Sto valutando! Quest’anno, proprio grazie a Naska, c’è stata un sacco di gente che si è appassionata. Hanno venduto un sacco di macchine, c’è stata una richiesta incredibile di vetture, di gente che ha seguito i suoi tutorial/video su YouTube e che si è appassionata. Adriano Monti ha venduto un sacco di auto e quindi il campionato sarà veramente bello. È una macchina performante! Io ho avuto la fortuna di guidare diverse auto da corsa in vita mia, in diversi campionati, e questa ti dà una gran bella emozione, pur non avendo costi esorbitanti. Conta che io ho corso per 5 anni nel campionato Superstars, e lì, per farlo al livello di professionisti come Morbidelli o Liuzzi , ti ci volevano almeno 300.000/350.000 euro per 7-8 gare. Con la Legends, con 20.000 euro fai il campionato. Però, ti dicevo, sto valutando perché quest’anno correrò nel mondiale Off-shore con Giampaolo Montavoci. È molto forte, io sarò alla guida e lui sarà alle manette. La prima gara sul Po’, la Pavia-Venezia, 413 km di gara con questo motoscafo che va a 200 km/h. Quindi darò priorità alla nautica, ma so che Adriano Monti ha sempre una macchina per me e stiamo valutando se farlo o non farlo, sto cercando di capire se ci sono degli sponsor per pagare le spese insomma.

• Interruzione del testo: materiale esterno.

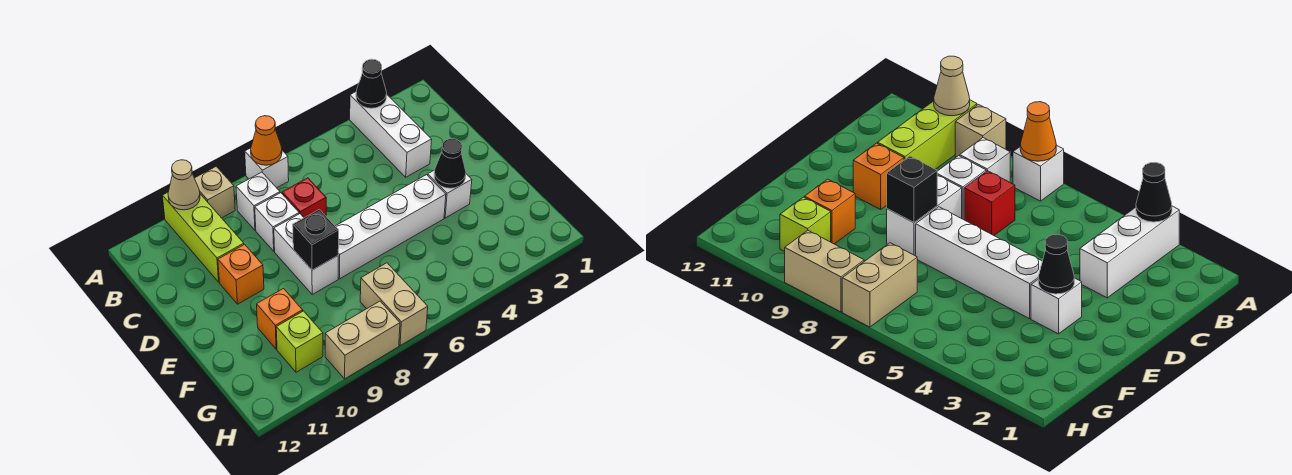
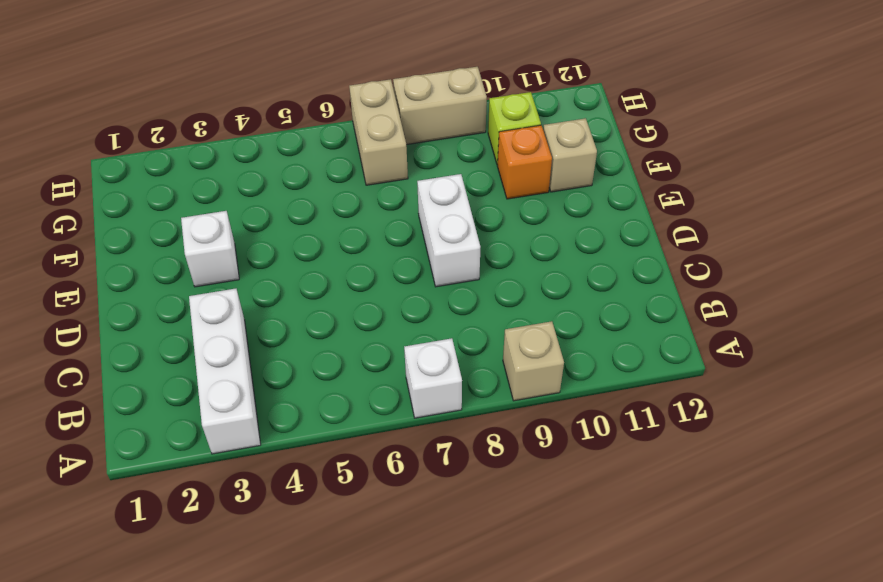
tan brick F11 level 1 -> none
none -> lime brick A10:C10 level 1
none -> white brick B8 level 1
none -> red brick C7 level 1

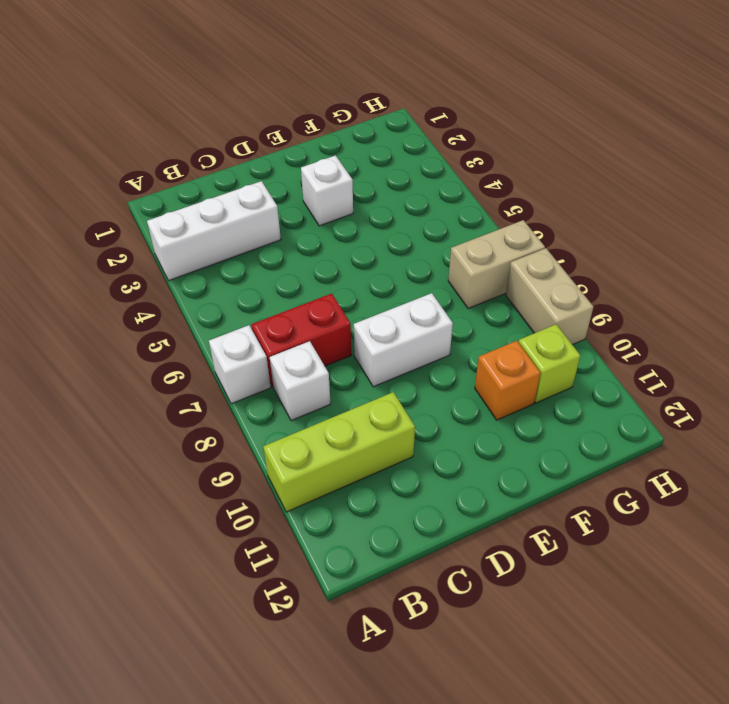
red brick B7:C7 level 1 -> red brick C7 level 1
none -> tan brick A9 level 1
none -> white brick C8 level 1
none -> orange brick D10 level 1

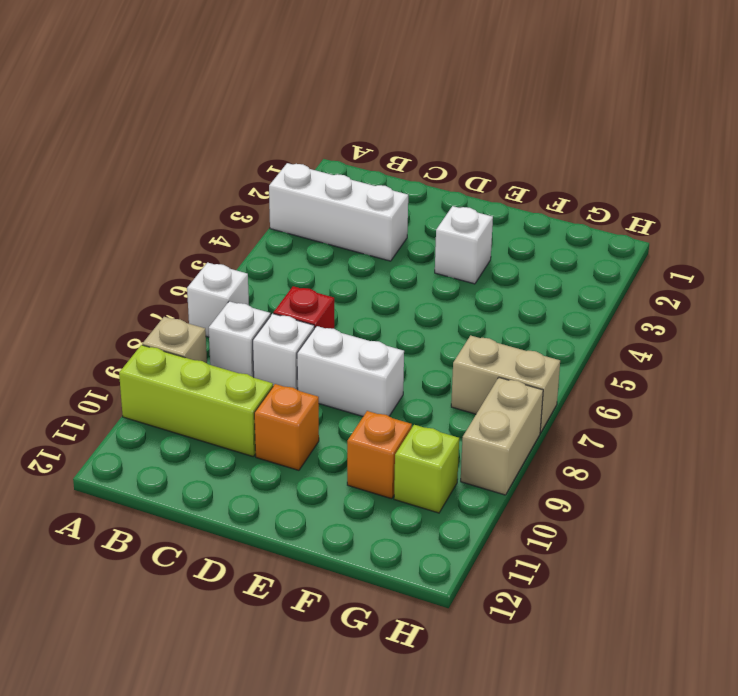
none -> white brick E4:E7 level 1
none -> black cone A3 level 2
none -> orange cone A7 level 2

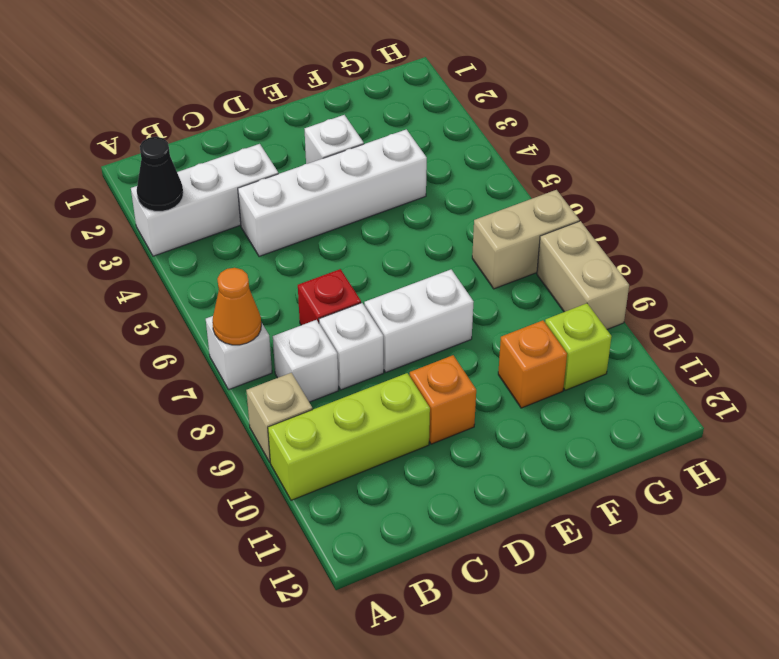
white brick C4:F4 level 1 -> white brick E4:E7 level 1
none -> tan cone A10 level 2
none -> black cone E3 level 2
none -> black brick E8 level 2

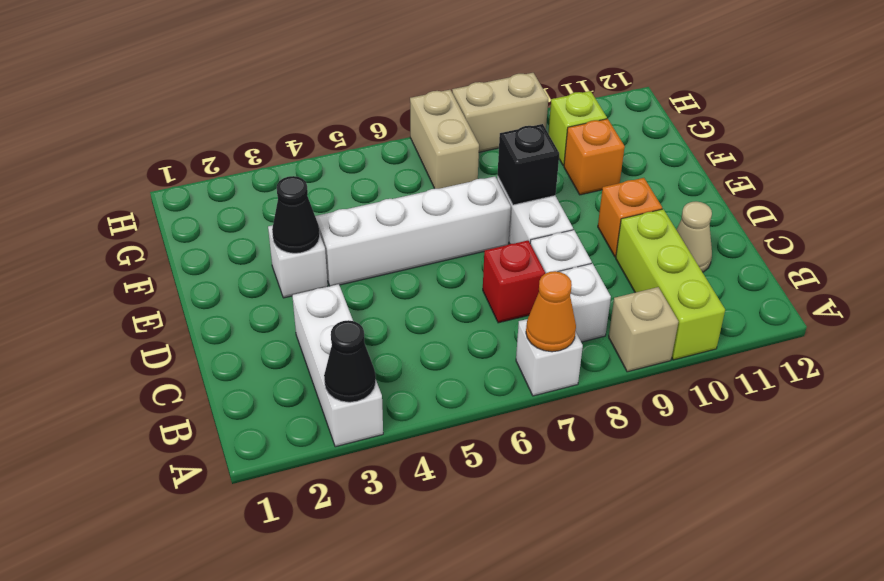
tan cone C11 level 1 -> tan cone A10 level 2

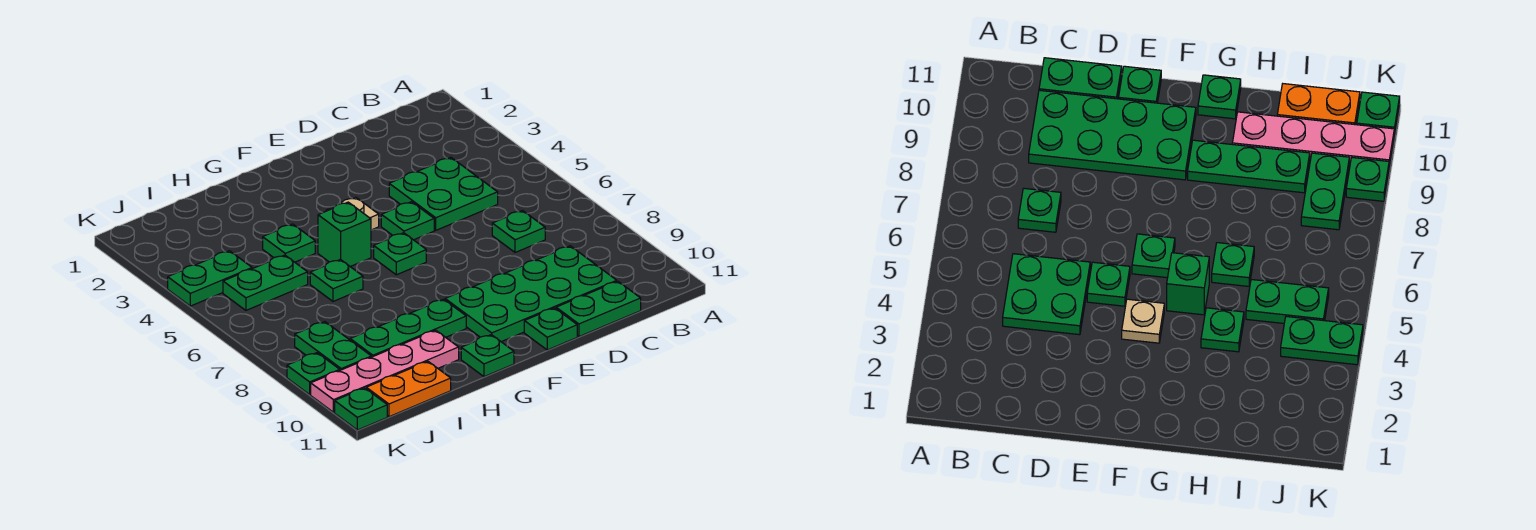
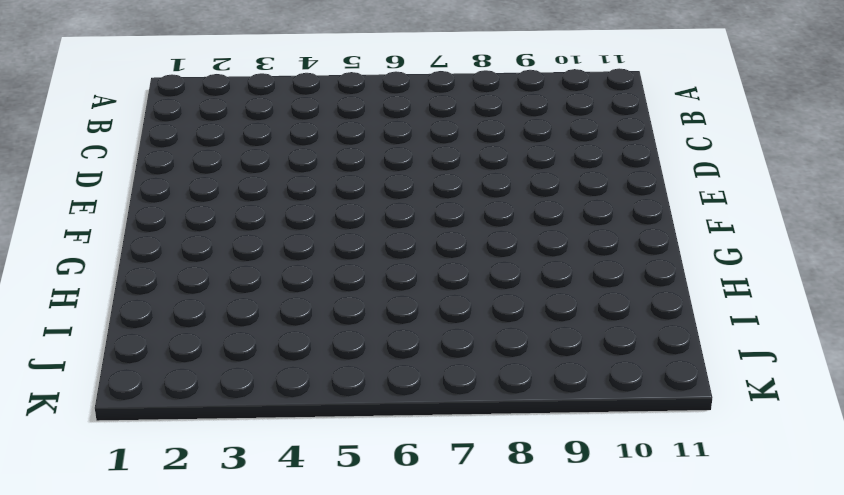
none -> green plate C4:D5 level 1
none -> green plate C7 level 1
none -> green plate C9:F10 level 1

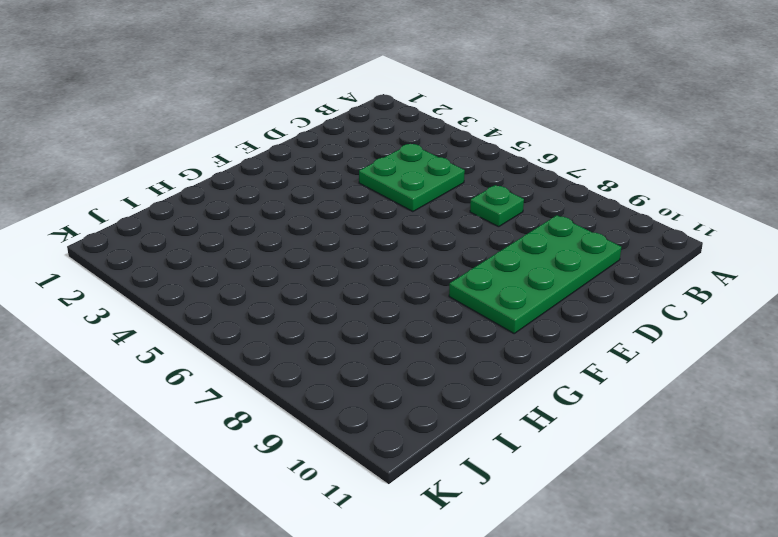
none -> green plate C11:D11 level 1
none -> green plate E5 level 1
none -> green plate E11 level 1

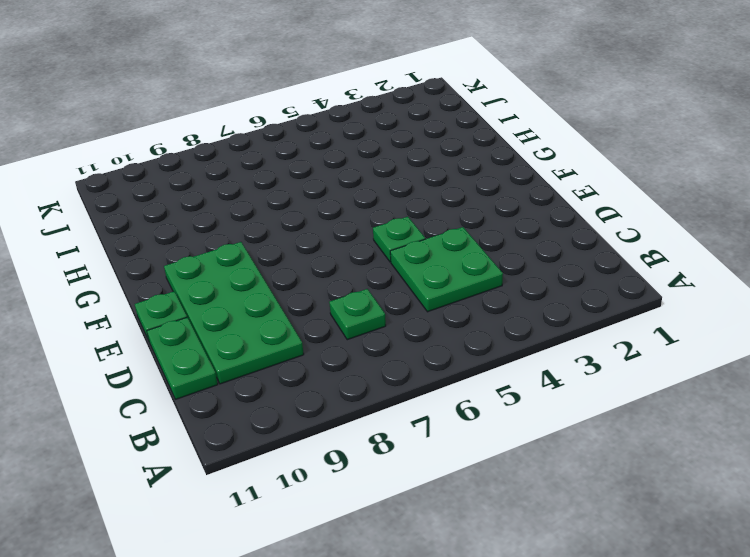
none -> tan plate F4 level 1
none -> green plate F6 level 1
none -> green brick G5 level 1

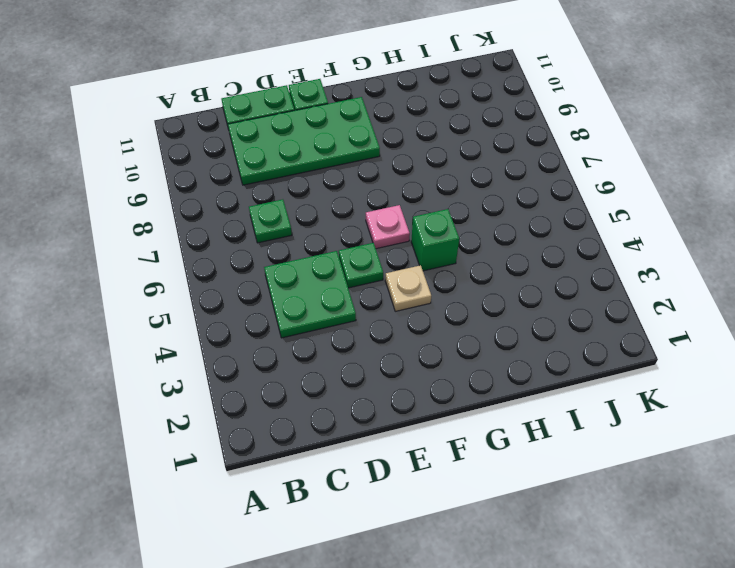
pink plate F6 level 1 -> green plate F6 level 1
none -> green plate G9:I9 level 1
none -> green plate G11 level 1
none -> green plate H4 level 1

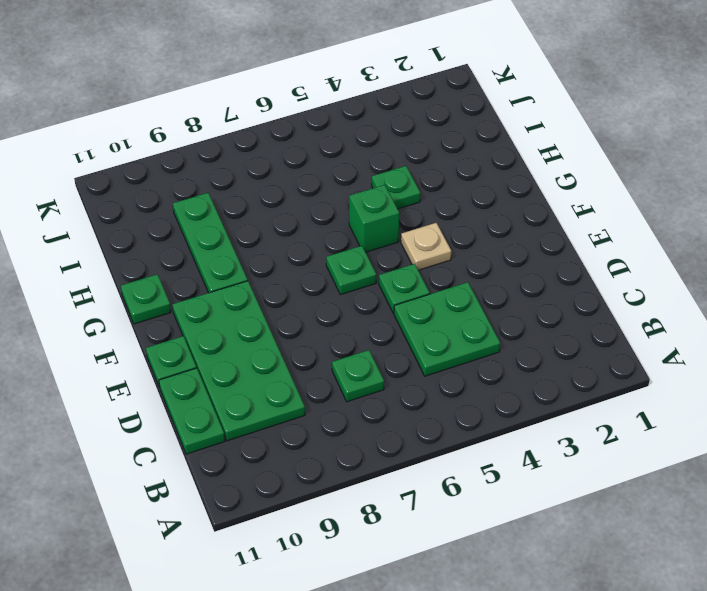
none -> green plate H6 level 1
none -> pink plate H10:K10 level 1
none -> green plate I5:J5 level 1

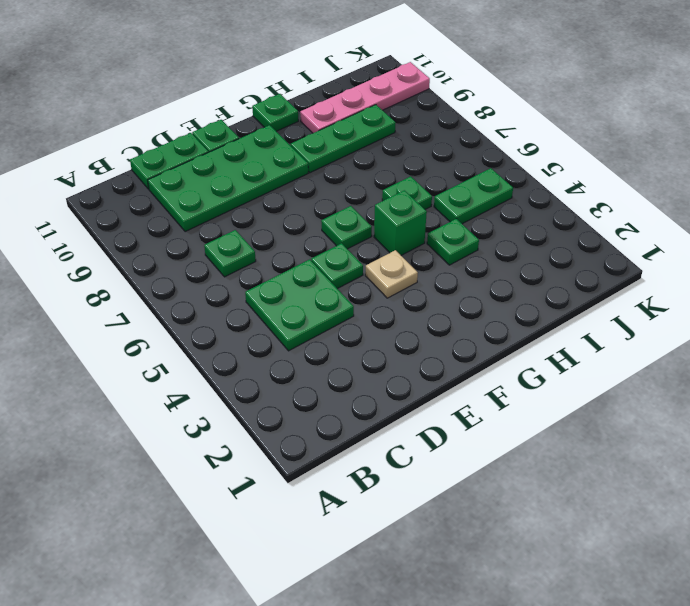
none -> orange plate I11:J11 level 1
none -> green plate J4:K4 level 1
none -> green plate J8:J9 level 1

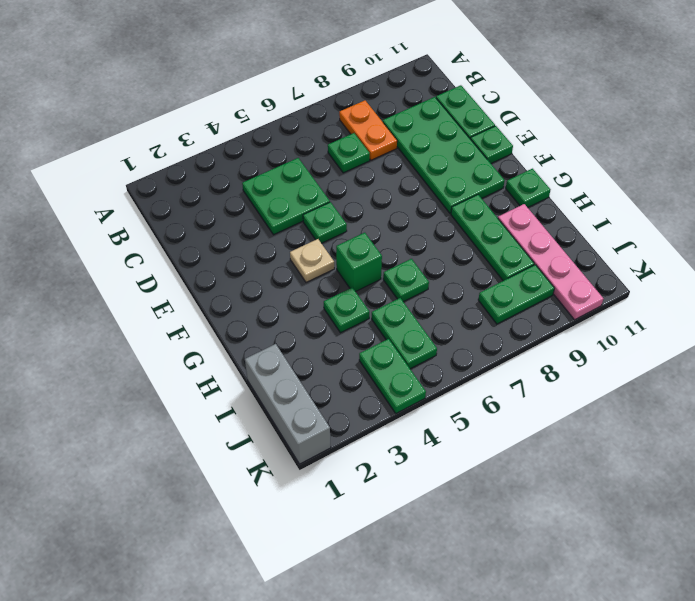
orange plate B8:C8 level 1 -> orange plate I11:J11 level 1
grey brick I1:K1 level 1 -> none
none -> green plate F6 level 1
none -> green plate K9 level 1
none -> green plate K11 level 1

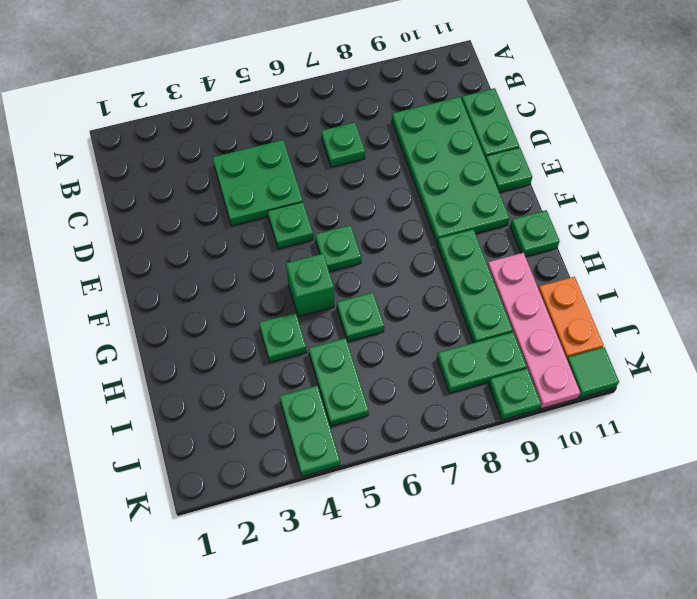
green tile K11 level 1 -> green plate K11 level 1
none -> tan plate F4 level 1

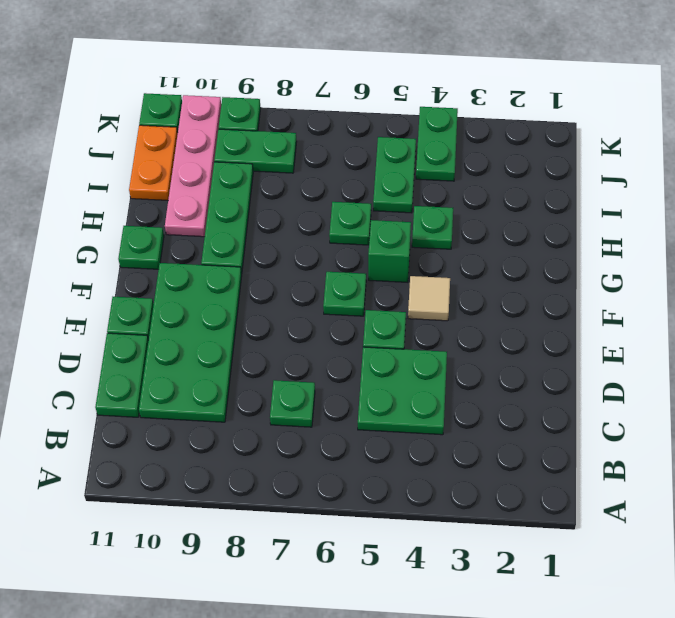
tan tile F4 level 1 -> tan plate F4 level 1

Ho detto ai nostri lettori tramite social che ti avrei telefonato e gli ho chiesto se avessero qualche domanda farti. Mi hanno detto di chiederti una cosa super tecnica! Ovvero: cosa ne pensi della tracciatura di quest’anno dell’Hausbergkante, uno dei muri della Streif, la mitica pista (da sci) di Kitzbuehel?
In realtà ho visto solo di sfuggita la gara e ho soltanto intravisto questa tracciatura diversa dal solito - nello stesso punto, tra l’altro, in cui io sono caduto (una delle poche cadute che ho fatto in vita mia con gli sci). In quel punto lì, fino all’anno scorso, c’erano due scuole di pensiero e si riteneva fosse possibile passare in due punti molto distanti, sostanzialmente a parità di velocità. Una differenza di linea pazzesca, una quindicina di metri di distanza dall’altra. Quest’anno hanno messo questa porta che mi pare sia servita a obbligarli a fare una linea sola, in nome della sicurezza. In questa maniera perdevano un po’ di velocità in vista del salto finale, dove ogni anno cadevano almeno due o tre persone. Probabilmente se fossi stato lì avrei criticato questa cosa.
Giusto spingere nella direzione della sicurezza?
La discesa libera è pericolosa, devi sapere che il 90% delle volte che cadi, ti fai male. Però se metti i tracciati troppo in sicurezza, se trasformi la discesa libera in un Super G, finisce che stravolgi la disciplina. Non dico tu debba mandare giù gli atleti come dei kamikaze, ma penso, ad esempio, ai salti… Ormai sono tutti smorzati, perché si ha sempre paura che gli atleti si facciano male. Negli anni in cui ho seguito Ivica Kostelić come coach, giravo per la Coppa del Mondo e vedevo un sacco di atleti che avevano proprio paura dei salti. Ormai non sono più abituati!
Sulla pista del mondiale di Cortina c’è un salto che si chiama Ghedina…
Quando mi hanno chiesto se mi sarebbe piaciuto gli ho detto: “ok, facciamolo, ma solo se è lungo almeno 60 metri!” (ride, nda).
Ti hanno ascoltato?
Purtroppo no. E, infatti, me l’hanno detto in tanti: “Kristian io farei togliere il tuo nome dal salto!”. Io l’ho fatto da apripista e forse si poteva fare qualcosa di meglio. Ma all’epoca non c’era un’idea precisa su come tracciarlo e hanno deciso di preferire la sicurezza allo spettacolo.